Indiana

Education, From The Capitol To The Classroom

McCormick Will Seek Legislation To Lower School Age

    (Barnaby Wasson/Flickr)

    (Barnaby Wasson/Flickr)

    State superintendent Jennifer McCormick will push to make Hoosier children start attending school at a younger age in the upcoming General Assembly session.

    She wants to lower the compulsory school age from 7- to 6-years-old.

    It’s an effort that has stalled in the past even as Indiana is one of 16 states with a compulsory school age of 7 or older.

    Indiana’s Republican majorities have not favored reducing the compulsory age or making kindergarten mandatory.

    Legislative leaders say that’s in part because nearly all young children already attend some type of formal schooling before they turn 7.

    Yet Republican State Superintendent Jennifer McCormick says available data on who attends kindergarten is shaky at best.

    “I will be honest with you. It depends on what report you are looking at, what data you are looking at.

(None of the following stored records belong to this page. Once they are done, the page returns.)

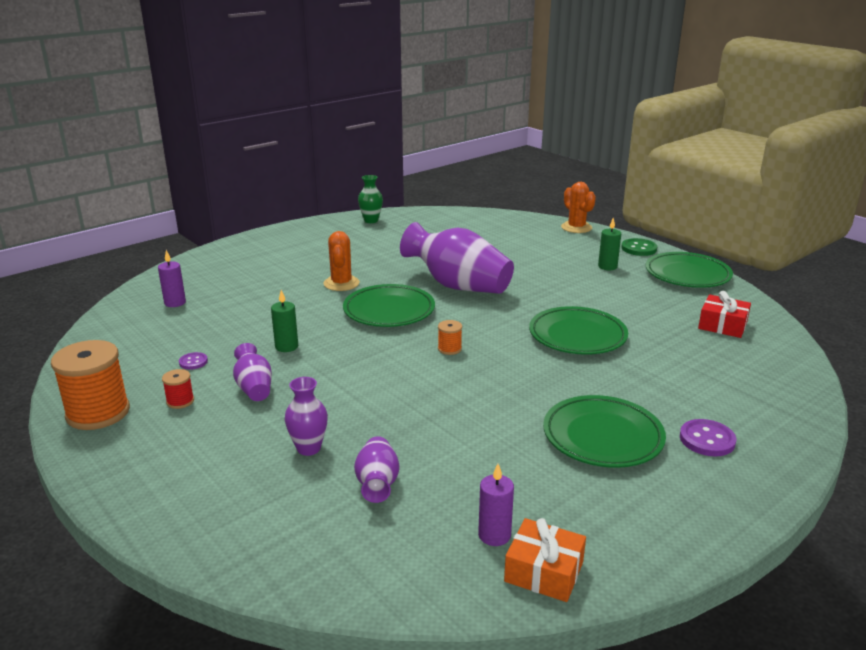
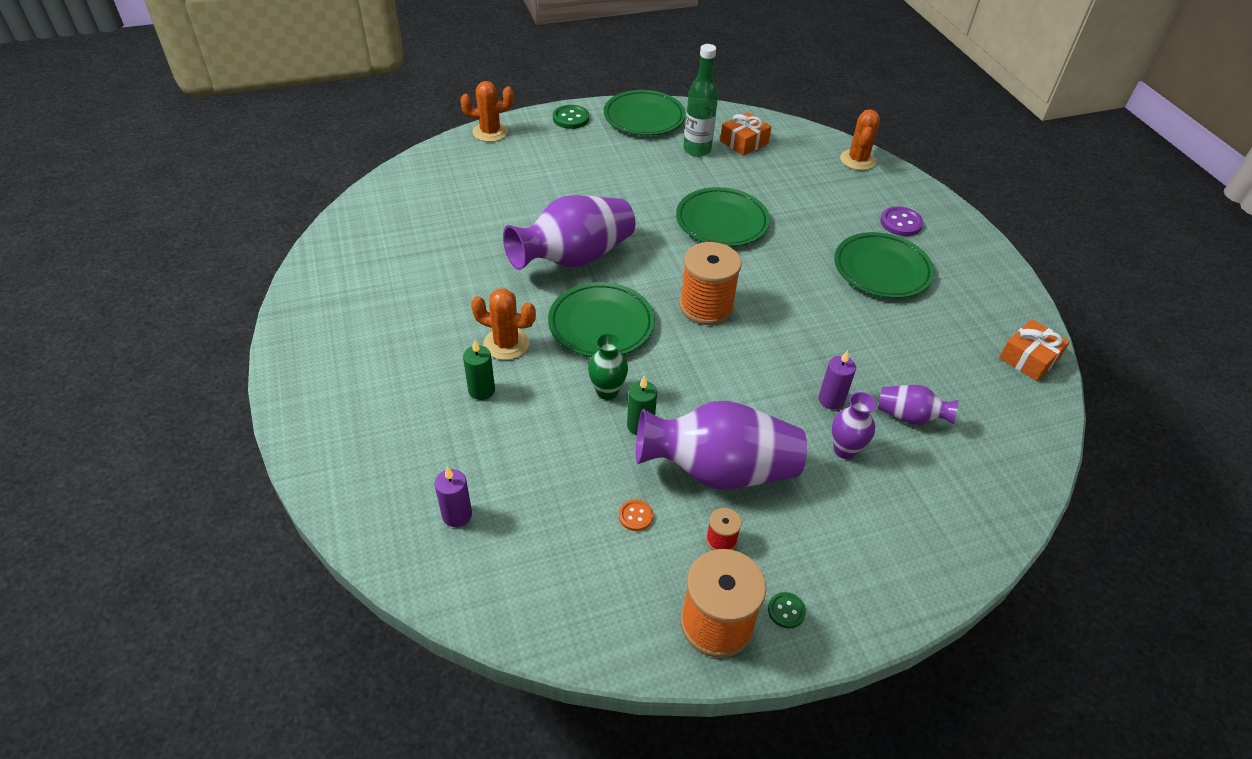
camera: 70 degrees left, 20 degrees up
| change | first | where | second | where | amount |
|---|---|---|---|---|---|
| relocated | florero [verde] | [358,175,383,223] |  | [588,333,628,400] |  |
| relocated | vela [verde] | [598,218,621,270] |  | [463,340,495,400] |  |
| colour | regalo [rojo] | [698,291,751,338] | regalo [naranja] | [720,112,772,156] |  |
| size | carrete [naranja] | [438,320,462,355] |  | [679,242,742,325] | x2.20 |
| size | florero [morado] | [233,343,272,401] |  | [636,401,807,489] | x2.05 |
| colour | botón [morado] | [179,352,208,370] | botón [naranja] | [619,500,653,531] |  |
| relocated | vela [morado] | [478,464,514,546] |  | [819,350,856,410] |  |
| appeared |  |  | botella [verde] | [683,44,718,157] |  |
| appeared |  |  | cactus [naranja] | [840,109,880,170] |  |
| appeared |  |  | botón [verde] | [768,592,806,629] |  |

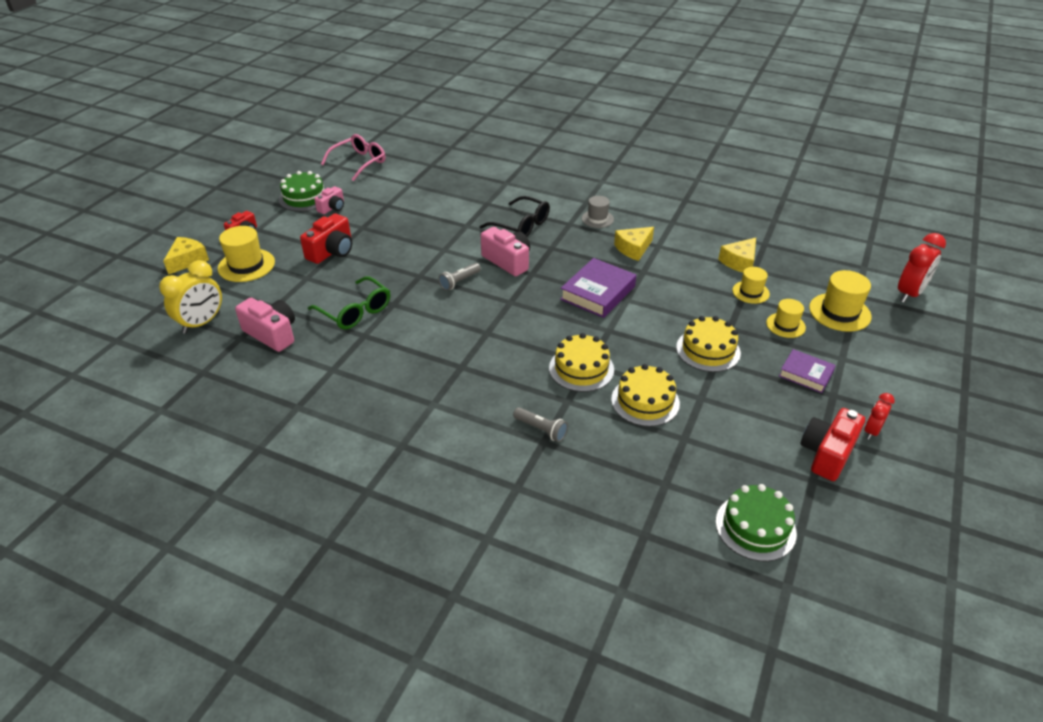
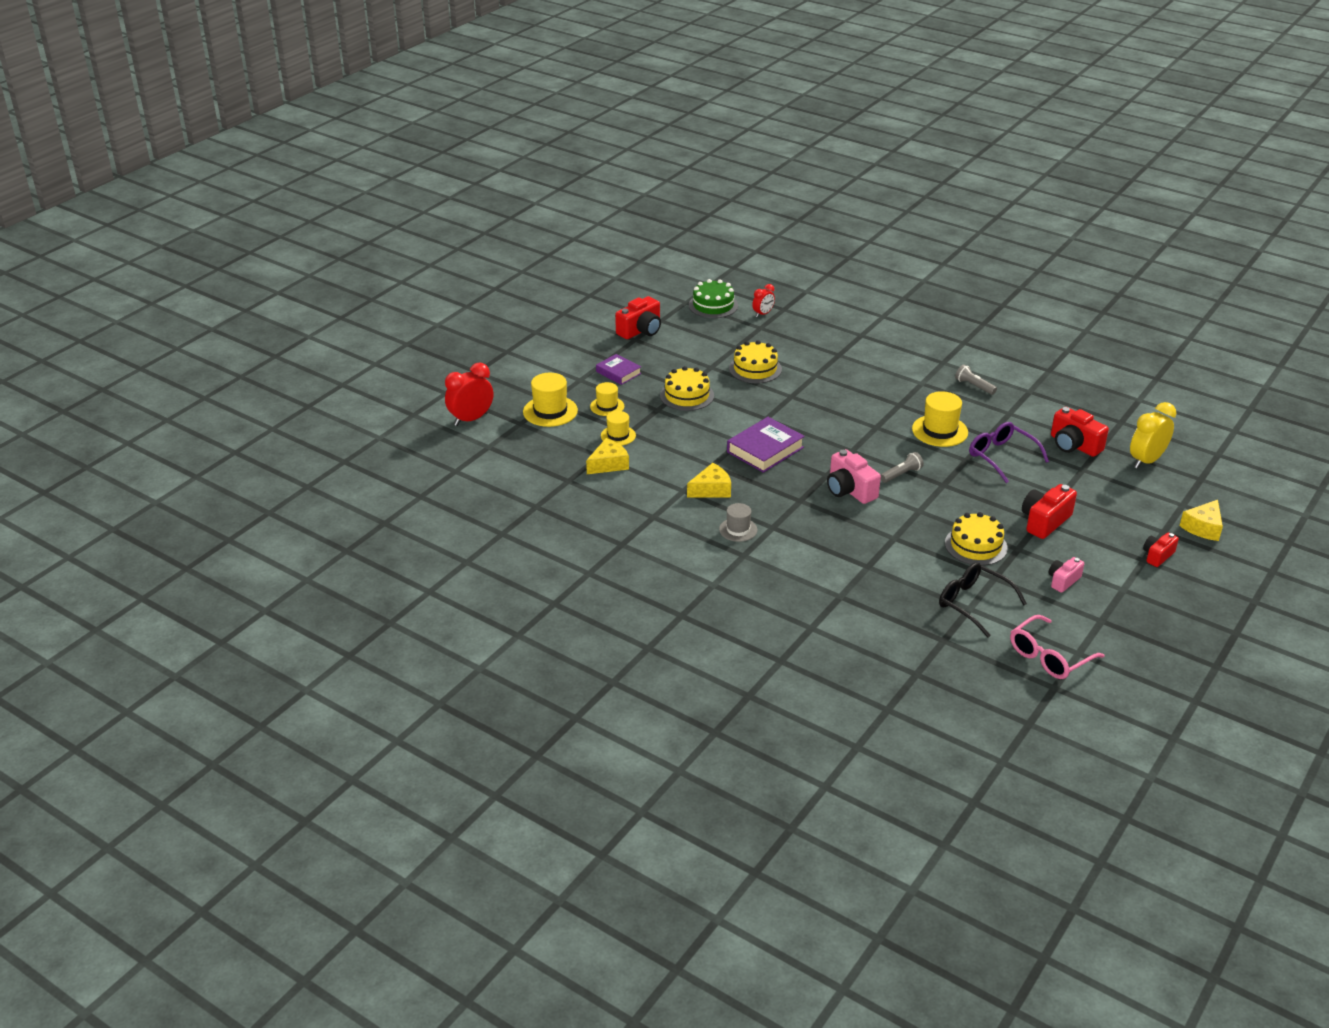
camera: 170 degrees left, 5 degrees down
| change | first | where | second | where | amount |
|---|---|---|---|---|---|
| missing | tarta [verde] | [279,171,326,211] |  |  |  |
| relocated | gafas [negro] | [479,196,550,237] |  | [939,562,1027,638] |  |
| relocated | sombrero [amarillo] | [218,226,275,282] |  | [912,391,968,447] |  |
| colour | gafas [verde] | [308,276,390,330] | gafas [morado] | [969,422,1049,483] |  |
| colour | cámara [rosa] | [235,298,295,352] | cámara [rojo] | [1051,407,1109,457] |  |
| relocated | tarta [amarillo] | [549,333,614,392] |  | [945,512,1008,566] |  |
| relocated | despertador [rojo] | [864,393,895,440] |  | [752,284,775,317] |  |
| relocated | lámpara de mano [gris] | [513,407,568,442] |  | [955,364,997,395] |  |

We just know that we are missing a chunk of kids,” she says.

    A 2015 report by Education Week found less than 74 percent of eligible Hoosier children were enrolled in kindergarten programs in 2013. The report was based on U.S. Bureau of Labor Statistics data.

    Yet the state’s non-partisan Legislative Services Agency has reported only around 1 percent of students did not attend kindergarten in 2013.

    McCormick hopes new data compiled by the state Family and Social Services Administration will provide clarity for policy makers.

    McCormick says lowering the compulsory school age from seven to six would benefit the same at-risk children the state wants to help with its limited On My Way Pre-K program.

    “So those are the very kids that we’re trying to target for pre-K that we would like to see that continuation through kindergarten,” she says.

    Legislation from Statehouse Democrats in 2015 to require kindergarten by lowering the compulsory school age from seven to five failed. During that year, House Education Committee Chairman Robert Behning (R-Indianapolis) said the issue was not a big deal due to state data showing a high rate of kindergarten attendance.